Independent voters in Utah are coming together to play a historic role in the 2014 midterm elections. Traditionally we are typecast by the media as "swing voters", but this year rather than quietly accept this indignity we'll be working on primary election day June 24th to be visible at a time when we are most invisible. Like Dr. Seuss's fictional Who's would say, "We are here, we are here, we are here!"
Primary elections are pivotal in the democratic process and are often the most competitive. But in Utah, independents are compelled to affiliate with a party or accept an abridged ballot. We could stand pat and limit ourselves to voting on issues and ancillary races, but that is acquiescing to an abridged ballot – one largely devoid of candidates for the simple reason that we would not join a pre-approved political organization. When phrased in these raw terms, the anti-democratic nature of our political structures is hard to miss. Our right to freedom of association naturally encompasses freedom from compulsory association!

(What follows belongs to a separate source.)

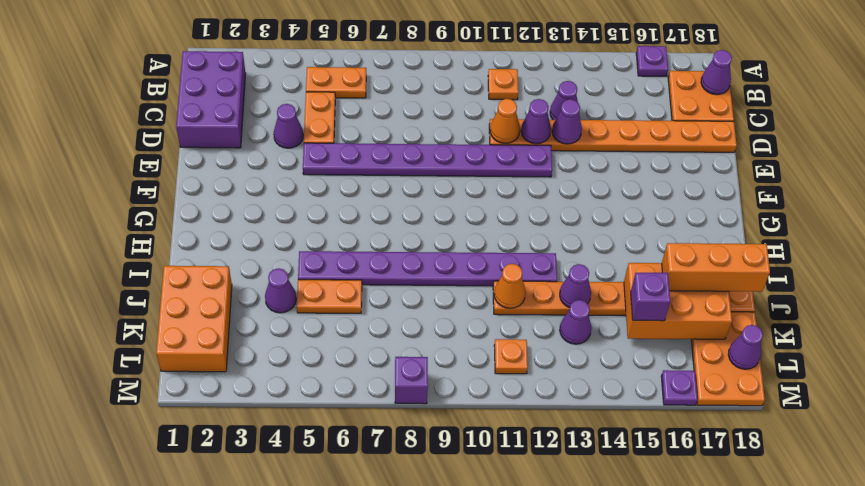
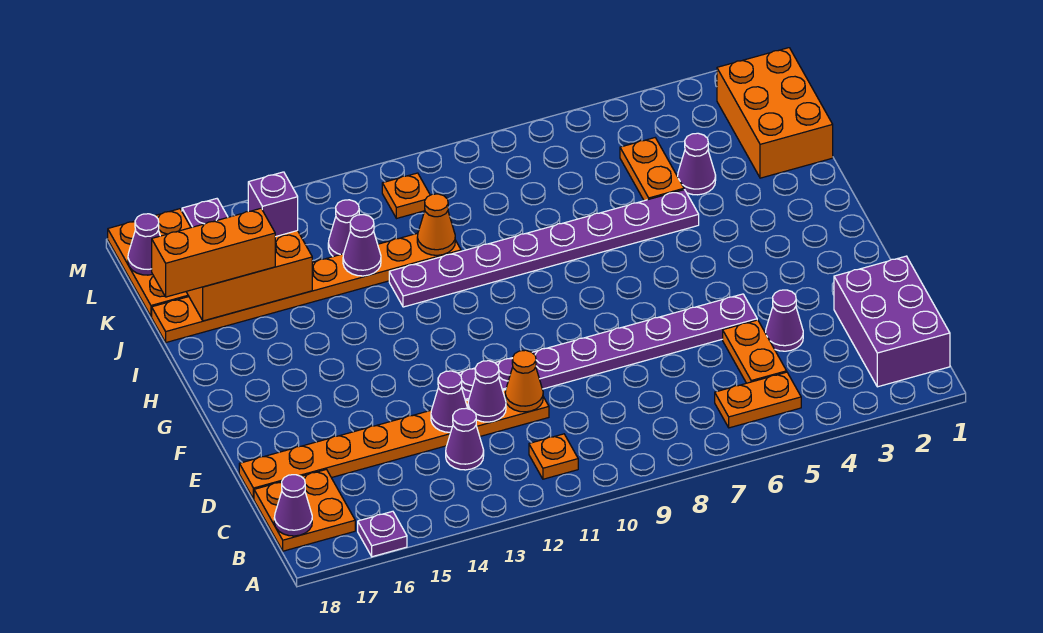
orange plate J5:J6 level 1 -> orange plate J5:K5 level 1
purple brick M8 level 1 -> none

This is the plight of the American voter (independent or partisan): first class taxpayers when funding elections – but second class voters at the polls. A recent Gallup poll shows 42 percent of Americans identify as independent. In Utah, it is 44 percent by voter registration totals and was as high as 51.5 percent in 2012. The issue is increasingly urgent as the impact of the individual vote is marginalized by partisan primary systems.